Assaggiare la carne cruda per conoscersi e passare d’età. Convincersi di condividere lo stesso sangue pur di appartenere. L’enfant prodige della new wave horror francese Julia Ducournau, già vincitrice di una storica Palma d’oro nel 2021 con Titane, torna in concorso al Festival di Cannes 2025 con Alpha. Abbandonando momentaneamente i codici più puri del body horror, la regista regala al pubblico il terzo capitolo di un’ipotetica trilogia sulla famiglia. Dopo l’iniziazione “scolastica” in Raw e il trasformismo vitale di Titane, Alpha ragiona sull’amore come forma di resistenza assoluta vagliando ogni suo movimento potenzialmente opposto: la malattia, il disagio, l’isolamento e la morte.

Alpha: l’inizio della fine

Alpha è una ragazzina di 13 anni nel pieno dell’adolescenza, che vive da sola con la mamma. Un giorno, torna a casa dopo una festa con un tatuaggio sul braccio, probabilmente eseguito con un ago infetto e in condizioni non esattamente appropriate. La madre, dottoressa che da anni cura i pazienti affetti da un misterioso virus le cui modalità di trasmissione sono simili all’AIDS, e trasforma gli umani in statue marmoree, è visibilmente preoccupata e porta Alpha a eseguire un test in ospedale. Ma le notizie viaggiano veloci e a scuola si diffonde presto la voce che la ragazzina abbia contratto qualcosa di inenarrabile.

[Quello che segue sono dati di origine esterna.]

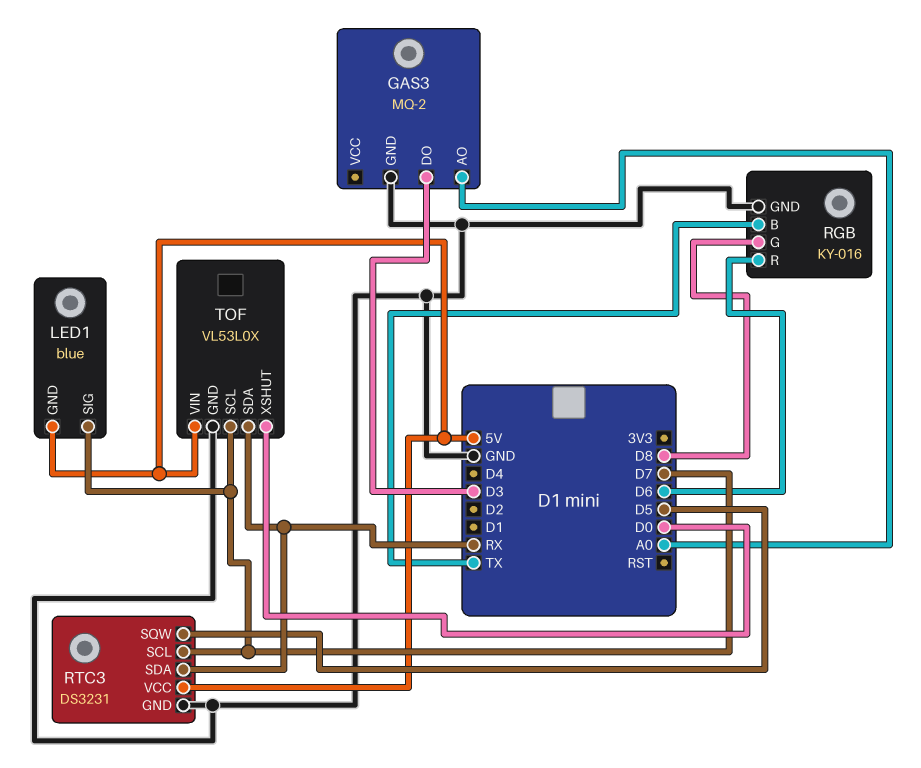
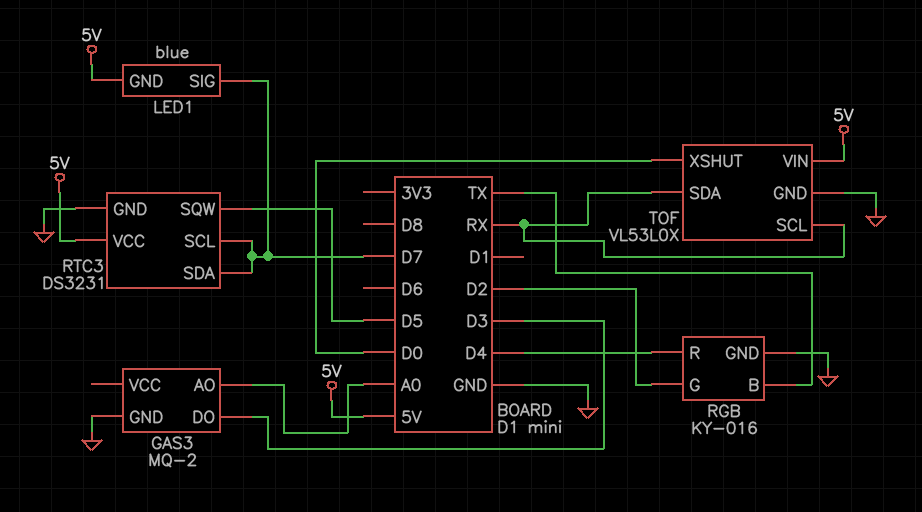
RGB pin G: D8 -> D2
RGB pin R: D6 -> D4
RTC3 pin SDA: RX -> D7
TOF pin SCL: D7 -> RX

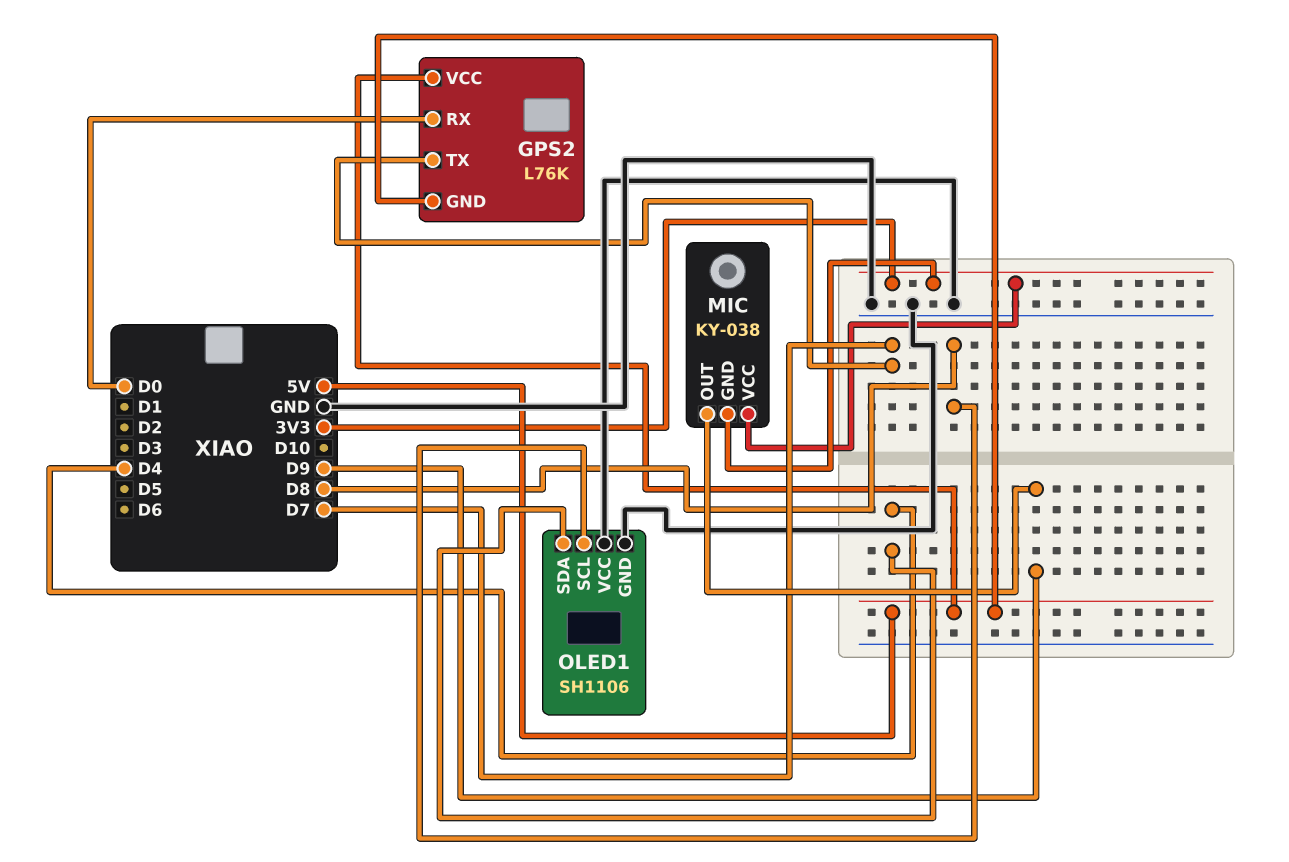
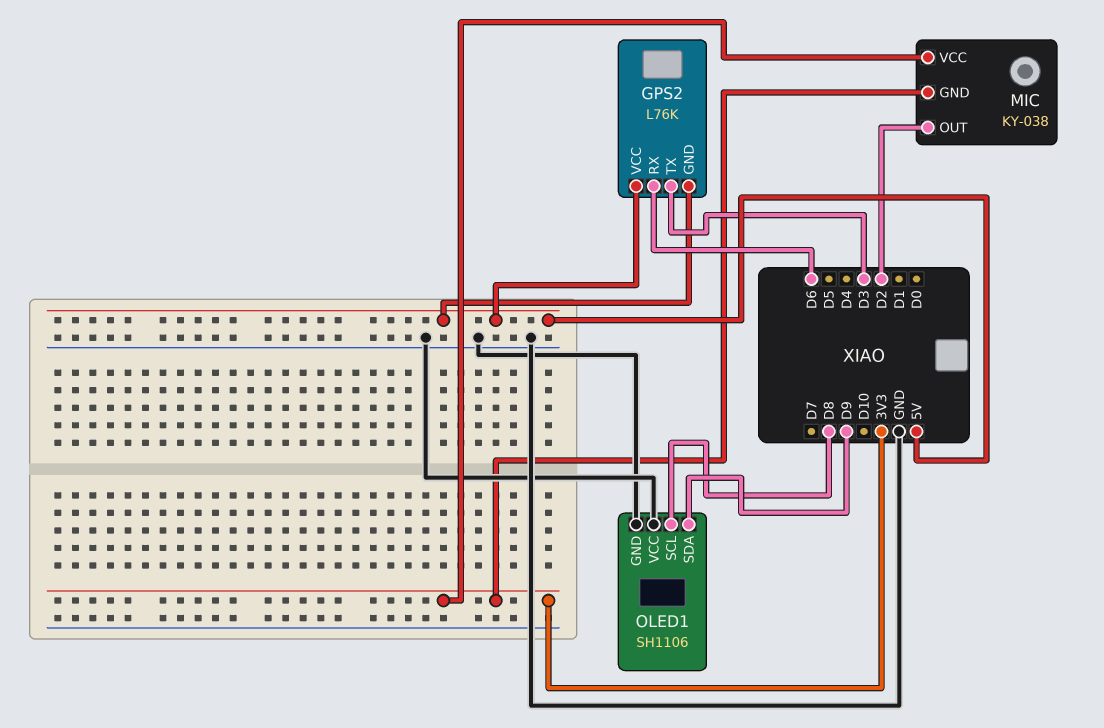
GPS2 pin RX: D0 -> D6
GPS2 pin TX: D7 -> D3
MIC pin OUT: D9 -> D2
OLED1 pin SDA: D4 -> D9

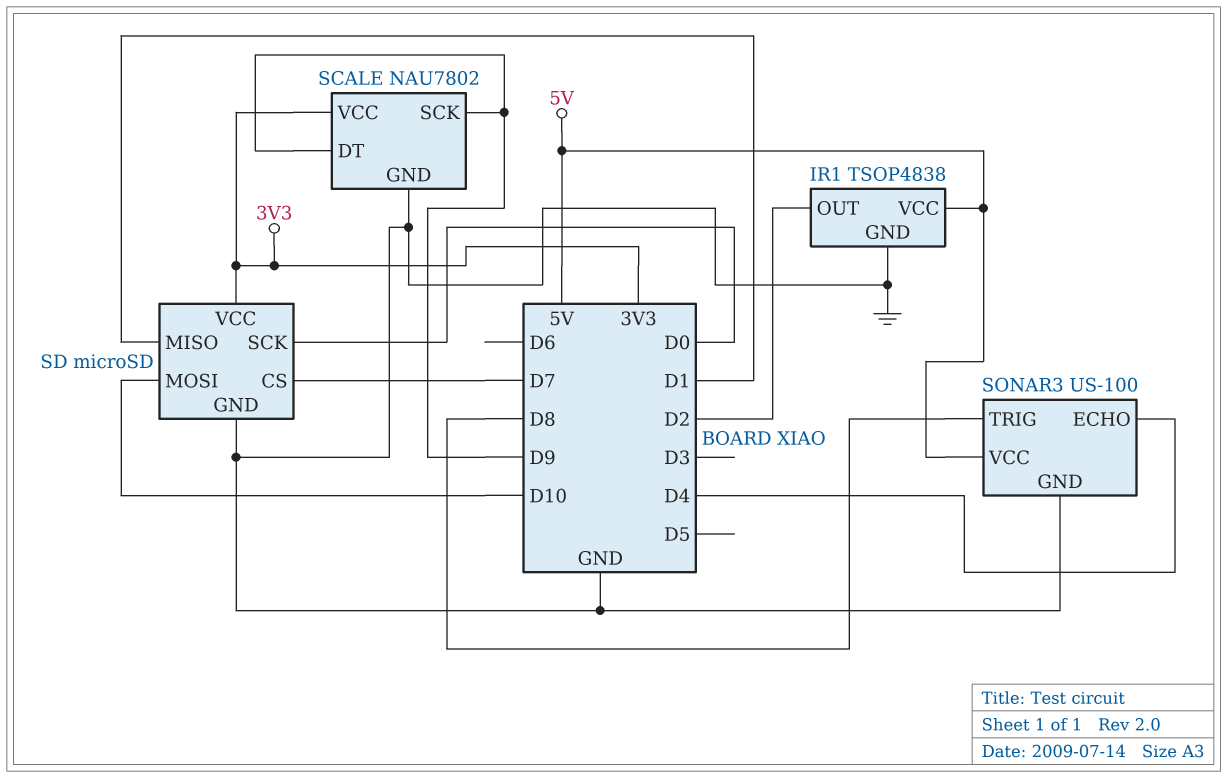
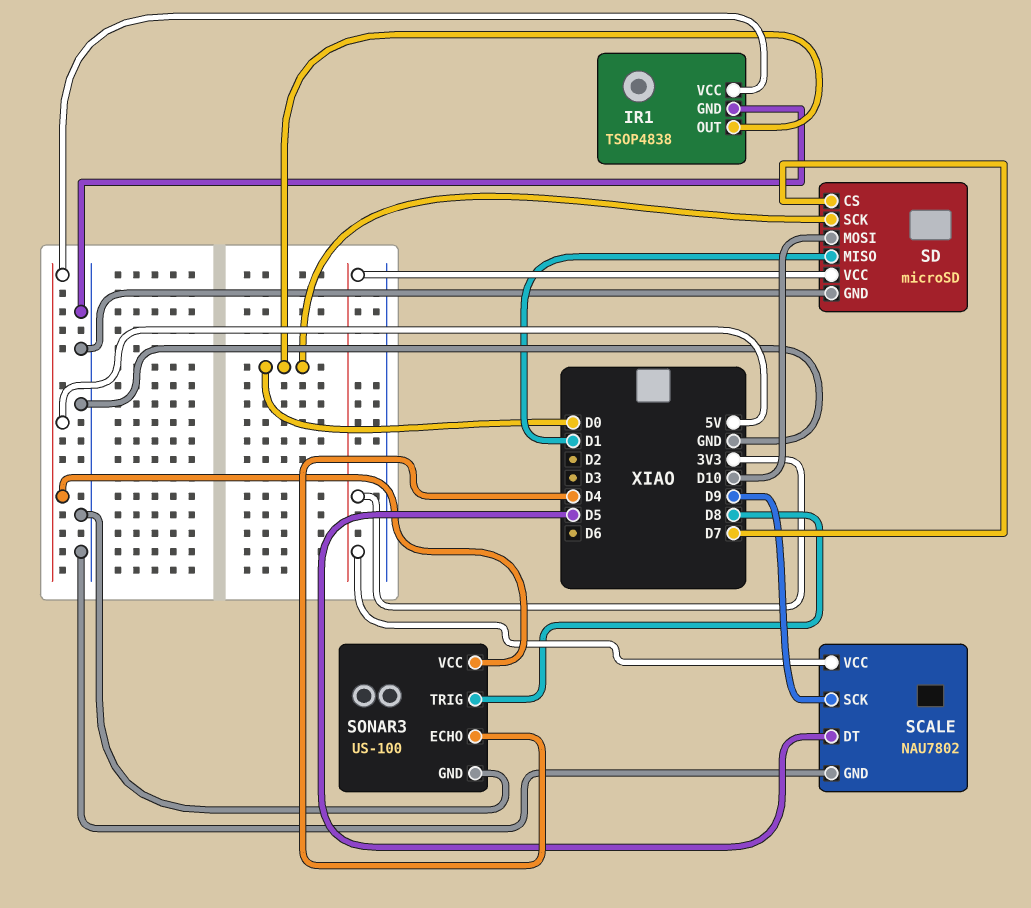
IR1 pin OUT: D2 -> D0
SCALE pin DT: D9 -> D5

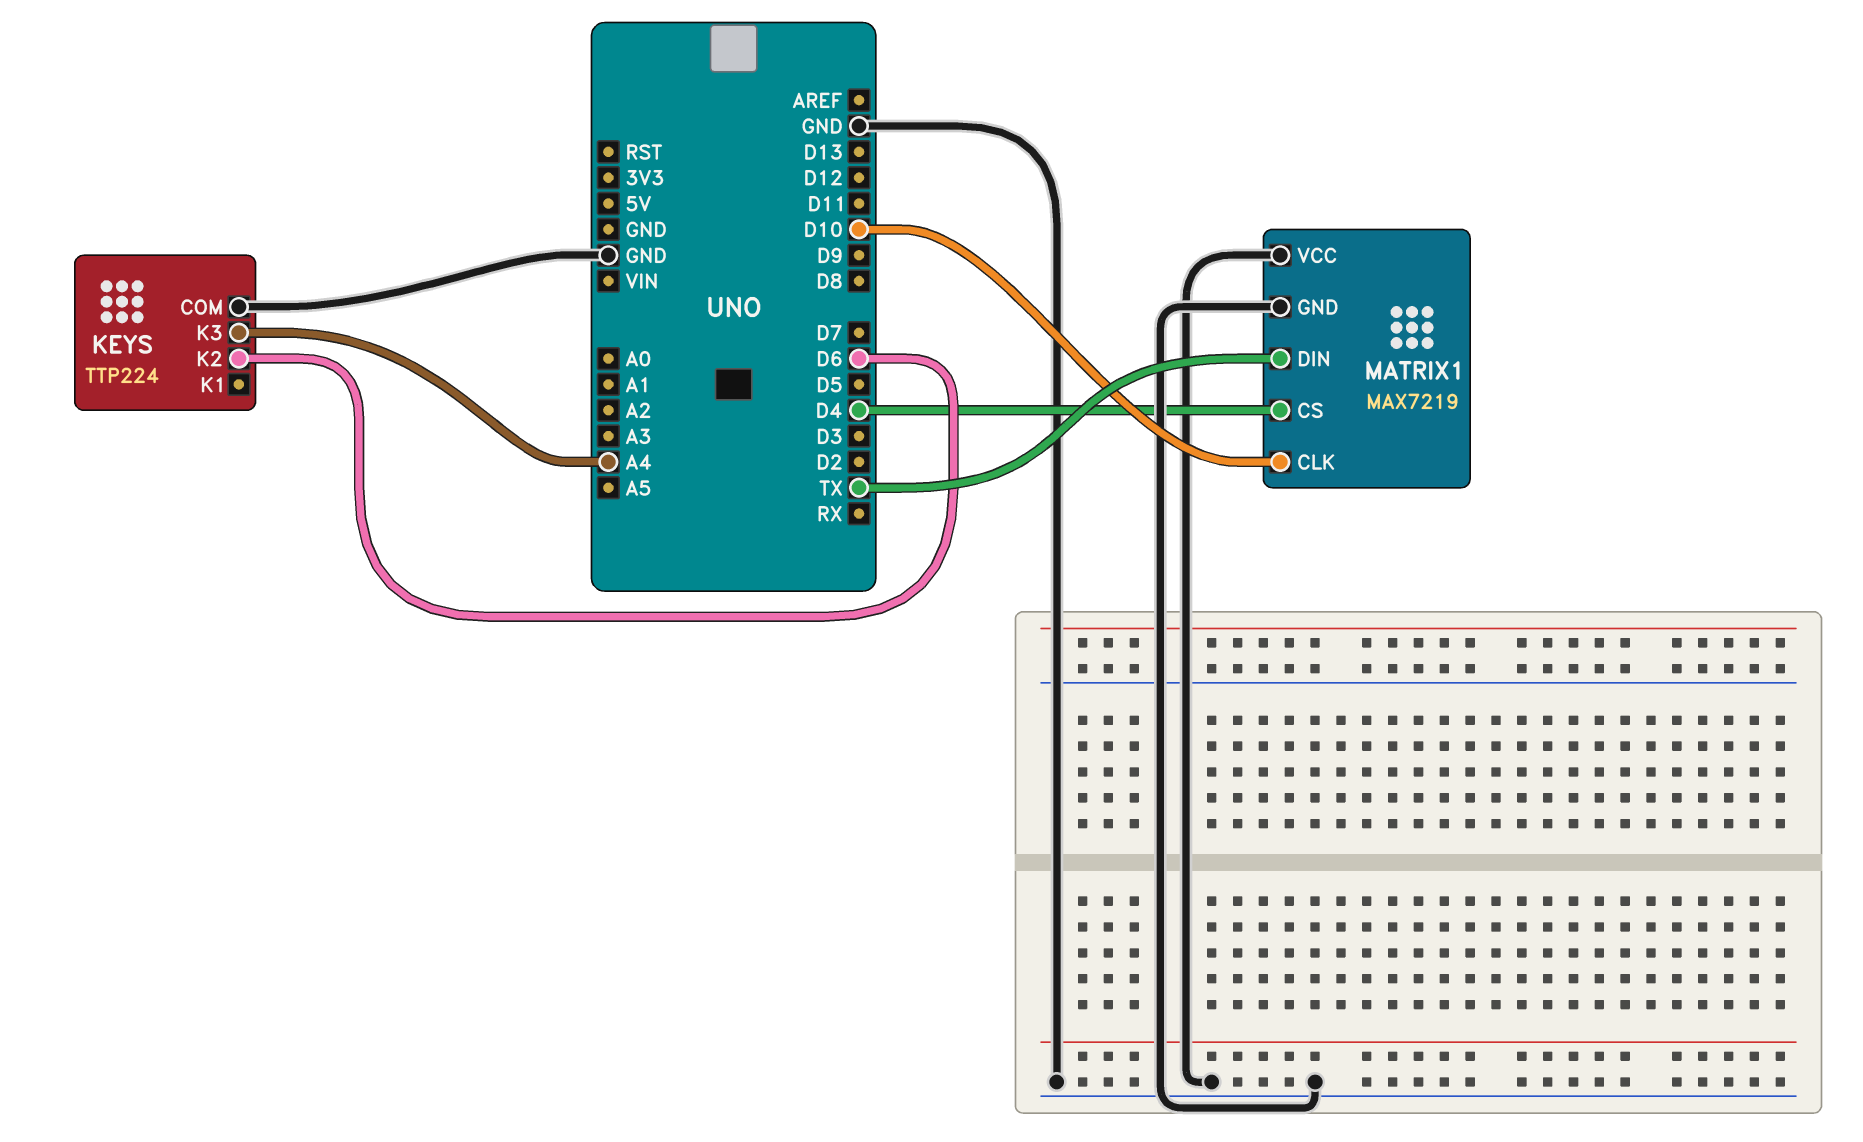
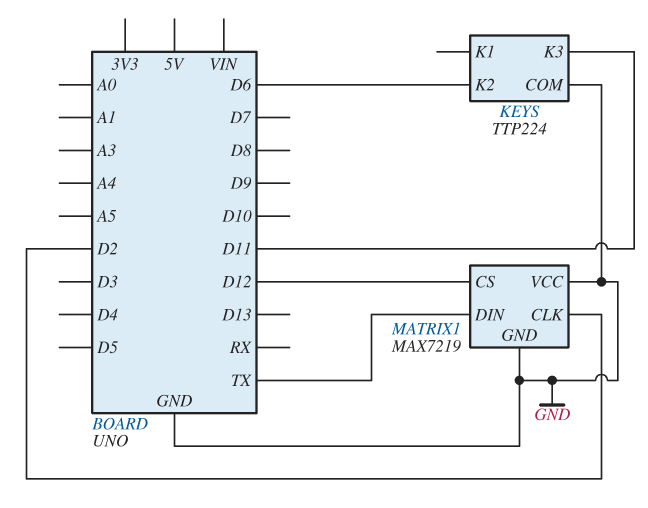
KEYS pin K3: A4 -> D11
MATRIX1 pin CLK: D10 -> D2
MATRIX1 pin CS: D4 -> D12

Da queste premesse post-apocalittiche – in realtà il film è ambientato a cavallo degli anni ‘80 e’90 – parte un racconto dalle sfumature bibliche, in cui il non si tingono gli stipiti delle porte con il sangue dell’ agnello ma ci si marchia a vita per cercare di resistere. La trasmissione non è altro che unione, (com)patire il dolore dell’altro, accompagnarlo in un abbraccio fitto di lacrime. Ma è anche, e soprattutto, la storia di un fratello e una sorella, in cui una parte vira verso la morte e l’altra non vuole lasciarlo sprofondare nell’abisso a qualunque costo. Golshifteh Farahani e Tahar Rahim restituiscono un ritratto straziante della forza totalizzante dell’amore. “Troppo amore a volte fa impazzire le persone”, confesserà Amir ad Alpha. In effetti, il concetto di intenso legame emotivo qui schizza da tutte le parti: passa per il lasciare andare, tracciare un confine nei rapporti simbiotici, e al contempo ridare dignità a chiunque sia stato abbandonato e rinchiuso negli armadi della memoria che non perdona.

Golshifteh Farahani e Mélissa Boros in Alpha
Golshifteh Farahani e Mélissa Boros in Alpha

Un sogno dentro al sogno

Alpha non racconta l’evolversi rovinoso di una epidemia nel modo in cui ci aspetteremmo, quanto un tentativo di fare “ammalare” il pubblico tramite il più grande strumento dell’essere umano: l’empatia. Come se una ragazzina di 13 anni stesse facendo la vita di un junkie, cercasse di assumere su di sè il dolore degli altri. Condividere l’incubo che diventa un sogno, muoversi all’unisono, coreografare la sofferenza.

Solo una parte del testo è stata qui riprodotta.